Desde que aparecieron las «arrepentidas» hemos visto casi todo el esfuerzo y propaganda a favor de la vida de la Iglesia del Novus Ordo consumido por una estrategia dulzona y acaramelada. Todo es por las mujeres, ¿comprenden? Las pobrecitas mujeres que sufren porque las obligaron a abortar, y sobre todo, como es natural, por una malvada presión socioeconómica, y los obispos están más que ansiosos de hablar de ello. ¡Lo que necesitan es más oportunidades! ¡Y se las tiene que dar el estado! (Y ya no hay que volver a hablar de la medicina amarga. ¡Victoria!)
Pero, ¿cuál es la verdadera medicina? ¿Es suficiente siquiera hablar de que el aborto es malo? Cuando eligieron papa a Francisco y los reporteros tradicionalistas estábamos sentados alrededor de una mesa en Roberto´s tomándonos algo para superar el estupor, empezamos a recibir correos electrónicos y mensajes de texto con afirmaciones anteriores del nuevo papa en las que decía que el aborto era malo. ¿Ves? ¡Todo va a ir de maravilla! ¡Está a favor de la vida, lo mismo que nosotros! ¡Yupiiii!
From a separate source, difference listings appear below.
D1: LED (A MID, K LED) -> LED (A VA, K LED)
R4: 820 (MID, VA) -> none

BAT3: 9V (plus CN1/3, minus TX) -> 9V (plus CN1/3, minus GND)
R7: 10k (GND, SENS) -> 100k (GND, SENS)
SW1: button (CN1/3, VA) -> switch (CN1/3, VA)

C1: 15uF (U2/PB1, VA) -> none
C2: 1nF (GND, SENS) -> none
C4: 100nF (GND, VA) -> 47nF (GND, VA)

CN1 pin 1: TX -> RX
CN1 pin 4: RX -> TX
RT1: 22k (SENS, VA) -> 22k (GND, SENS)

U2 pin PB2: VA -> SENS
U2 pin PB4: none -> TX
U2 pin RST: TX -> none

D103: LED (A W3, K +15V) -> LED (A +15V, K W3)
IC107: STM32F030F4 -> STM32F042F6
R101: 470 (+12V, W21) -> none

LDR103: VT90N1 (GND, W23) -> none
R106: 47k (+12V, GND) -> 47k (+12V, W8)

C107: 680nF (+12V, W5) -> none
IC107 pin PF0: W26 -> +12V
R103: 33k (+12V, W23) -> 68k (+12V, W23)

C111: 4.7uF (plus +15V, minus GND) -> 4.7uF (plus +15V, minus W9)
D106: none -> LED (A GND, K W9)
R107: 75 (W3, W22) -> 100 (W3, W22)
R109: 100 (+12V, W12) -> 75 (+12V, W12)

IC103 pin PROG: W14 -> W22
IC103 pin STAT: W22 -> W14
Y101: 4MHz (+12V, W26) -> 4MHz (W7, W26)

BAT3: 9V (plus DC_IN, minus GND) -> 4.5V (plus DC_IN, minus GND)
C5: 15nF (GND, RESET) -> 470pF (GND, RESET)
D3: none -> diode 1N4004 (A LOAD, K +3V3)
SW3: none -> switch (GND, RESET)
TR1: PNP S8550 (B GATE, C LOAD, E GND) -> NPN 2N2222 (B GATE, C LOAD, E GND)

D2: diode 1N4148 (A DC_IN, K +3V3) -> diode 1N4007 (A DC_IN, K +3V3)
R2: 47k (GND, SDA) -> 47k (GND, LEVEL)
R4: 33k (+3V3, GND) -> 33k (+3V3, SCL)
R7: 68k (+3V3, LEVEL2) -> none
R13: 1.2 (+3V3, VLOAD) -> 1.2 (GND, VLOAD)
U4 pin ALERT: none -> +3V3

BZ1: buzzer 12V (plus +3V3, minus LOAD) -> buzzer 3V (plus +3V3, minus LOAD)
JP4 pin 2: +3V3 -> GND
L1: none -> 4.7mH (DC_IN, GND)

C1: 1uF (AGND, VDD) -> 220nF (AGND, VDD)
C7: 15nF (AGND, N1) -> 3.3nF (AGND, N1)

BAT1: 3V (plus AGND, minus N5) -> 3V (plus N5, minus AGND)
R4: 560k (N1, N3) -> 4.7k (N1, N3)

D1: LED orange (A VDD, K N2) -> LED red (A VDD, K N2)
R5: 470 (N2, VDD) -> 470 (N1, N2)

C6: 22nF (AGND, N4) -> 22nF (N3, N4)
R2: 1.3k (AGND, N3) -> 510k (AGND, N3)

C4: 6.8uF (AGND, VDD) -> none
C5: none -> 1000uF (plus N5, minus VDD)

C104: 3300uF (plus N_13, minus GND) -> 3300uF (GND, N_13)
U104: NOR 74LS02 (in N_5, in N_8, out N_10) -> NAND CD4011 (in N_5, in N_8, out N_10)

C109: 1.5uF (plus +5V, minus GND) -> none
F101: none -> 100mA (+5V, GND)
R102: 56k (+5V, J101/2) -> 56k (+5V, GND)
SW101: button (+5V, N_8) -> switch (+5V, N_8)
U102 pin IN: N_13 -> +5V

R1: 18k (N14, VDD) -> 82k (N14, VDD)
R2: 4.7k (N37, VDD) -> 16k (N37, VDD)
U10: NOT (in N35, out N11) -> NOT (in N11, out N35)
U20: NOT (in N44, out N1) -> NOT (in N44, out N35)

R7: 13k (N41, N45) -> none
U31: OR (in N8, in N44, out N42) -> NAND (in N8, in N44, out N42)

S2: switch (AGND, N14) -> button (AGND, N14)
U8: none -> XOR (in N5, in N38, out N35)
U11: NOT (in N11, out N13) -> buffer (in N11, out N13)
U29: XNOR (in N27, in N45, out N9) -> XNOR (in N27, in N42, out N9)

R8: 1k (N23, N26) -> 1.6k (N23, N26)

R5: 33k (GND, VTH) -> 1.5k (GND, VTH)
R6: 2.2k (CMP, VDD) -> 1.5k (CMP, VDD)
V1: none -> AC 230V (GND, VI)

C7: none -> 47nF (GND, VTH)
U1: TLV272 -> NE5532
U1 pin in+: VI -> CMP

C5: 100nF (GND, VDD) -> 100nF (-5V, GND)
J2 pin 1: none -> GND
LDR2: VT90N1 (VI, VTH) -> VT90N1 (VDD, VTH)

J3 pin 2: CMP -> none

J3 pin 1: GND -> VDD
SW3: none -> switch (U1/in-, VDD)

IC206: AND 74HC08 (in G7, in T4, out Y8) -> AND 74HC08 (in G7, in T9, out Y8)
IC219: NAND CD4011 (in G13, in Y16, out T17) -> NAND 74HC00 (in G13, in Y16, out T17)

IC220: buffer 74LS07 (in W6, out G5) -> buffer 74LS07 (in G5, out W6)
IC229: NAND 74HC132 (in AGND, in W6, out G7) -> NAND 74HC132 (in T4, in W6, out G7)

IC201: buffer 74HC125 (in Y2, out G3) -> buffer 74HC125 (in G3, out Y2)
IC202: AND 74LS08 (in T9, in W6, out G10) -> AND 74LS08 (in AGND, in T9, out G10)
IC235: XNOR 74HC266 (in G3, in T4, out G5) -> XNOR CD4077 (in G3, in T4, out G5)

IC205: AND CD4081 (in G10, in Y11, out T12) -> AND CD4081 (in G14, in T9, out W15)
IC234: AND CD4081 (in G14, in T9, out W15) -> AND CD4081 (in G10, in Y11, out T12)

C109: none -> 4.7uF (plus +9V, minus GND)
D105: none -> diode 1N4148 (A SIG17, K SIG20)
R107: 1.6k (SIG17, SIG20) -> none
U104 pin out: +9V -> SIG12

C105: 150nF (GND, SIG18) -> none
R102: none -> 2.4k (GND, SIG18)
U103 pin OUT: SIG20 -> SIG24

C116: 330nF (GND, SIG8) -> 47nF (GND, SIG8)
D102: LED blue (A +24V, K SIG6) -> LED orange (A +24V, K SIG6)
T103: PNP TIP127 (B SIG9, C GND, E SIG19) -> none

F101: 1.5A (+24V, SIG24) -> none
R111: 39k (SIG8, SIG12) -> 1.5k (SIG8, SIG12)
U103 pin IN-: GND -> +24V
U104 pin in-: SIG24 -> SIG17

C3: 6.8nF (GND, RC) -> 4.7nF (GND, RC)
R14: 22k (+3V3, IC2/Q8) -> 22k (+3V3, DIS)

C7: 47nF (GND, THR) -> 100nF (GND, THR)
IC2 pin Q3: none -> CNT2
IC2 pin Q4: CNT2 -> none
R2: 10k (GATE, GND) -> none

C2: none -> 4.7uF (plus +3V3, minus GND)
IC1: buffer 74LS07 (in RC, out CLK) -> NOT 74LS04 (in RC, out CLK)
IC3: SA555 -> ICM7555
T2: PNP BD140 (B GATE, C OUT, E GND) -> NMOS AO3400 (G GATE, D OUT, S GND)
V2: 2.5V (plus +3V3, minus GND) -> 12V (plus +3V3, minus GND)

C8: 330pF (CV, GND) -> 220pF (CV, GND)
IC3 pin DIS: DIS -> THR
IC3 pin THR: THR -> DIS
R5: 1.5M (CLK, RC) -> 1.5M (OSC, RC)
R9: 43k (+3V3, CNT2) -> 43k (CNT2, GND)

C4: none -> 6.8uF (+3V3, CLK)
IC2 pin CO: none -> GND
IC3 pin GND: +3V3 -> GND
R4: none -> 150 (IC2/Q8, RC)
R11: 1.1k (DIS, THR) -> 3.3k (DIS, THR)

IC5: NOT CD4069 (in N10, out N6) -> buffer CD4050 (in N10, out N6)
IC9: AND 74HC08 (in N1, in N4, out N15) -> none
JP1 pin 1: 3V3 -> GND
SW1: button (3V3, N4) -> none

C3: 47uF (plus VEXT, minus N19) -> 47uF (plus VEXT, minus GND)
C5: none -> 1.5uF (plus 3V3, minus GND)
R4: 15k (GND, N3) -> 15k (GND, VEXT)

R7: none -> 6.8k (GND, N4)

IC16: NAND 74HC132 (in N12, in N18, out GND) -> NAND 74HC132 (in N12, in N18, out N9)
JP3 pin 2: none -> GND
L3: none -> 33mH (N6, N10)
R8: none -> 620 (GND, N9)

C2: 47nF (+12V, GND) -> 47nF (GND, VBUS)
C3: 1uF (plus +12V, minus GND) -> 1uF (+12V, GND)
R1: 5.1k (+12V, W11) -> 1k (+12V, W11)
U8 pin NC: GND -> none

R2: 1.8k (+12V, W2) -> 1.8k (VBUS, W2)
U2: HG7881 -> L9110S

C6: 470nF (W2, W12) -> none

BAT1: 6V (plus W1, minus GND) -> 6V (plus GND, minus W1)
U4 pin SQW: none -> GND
El Sr. Michael Matt, que estaba al otro lado de la mesa, nos expresó con ironía sus recelos: «Para mí un papa tiene que decir algo más que simplemente que está mal asesinar a los bebés». Para que haya más difusión, el mundo necesita un poco más de la Iglesia que una reiteración ocasional de que el aborto está mal.
¿Podemos hablar de cómo debemos vivir realmente? ¿Podemos oír de vez en cuando que la revolución sexual ha sido una catástrofe cultural que ha traído consigo la destrucción de millones de familias, ha arruinado vidas y condenado almas y ya se ha cobrado miles de millones de vidas?
¿Pueden hablarnos de que todos seríamos más felices si la decencia fuera una vez más la forma normal de vivir, y no señalarla en las homilías como si fuera un curioso objeto arqueológico propio de fundamentalistas protestantes y de los amish? ¿Se puede intentar dar a los jóvenes una idea de cómo pueden vivir su vida diaria en la cordura sexual, con circunspección y respeto por sí mismos y sentido común?
¿Podemos recuperar el nivel?
* Joseph Bernardin: cardenal arzobispo de Chicago, que en los años ochenta difundió un modelo de ética a favor de la vida en todos los sentidos: se rechazaba el aborto, la eutanasia, la pena de muerte y la guerra nuclear. Por su carácter abarcante, algunos propagadores de este modelo lo habían comparado con la túnica inconsútil de Cristo.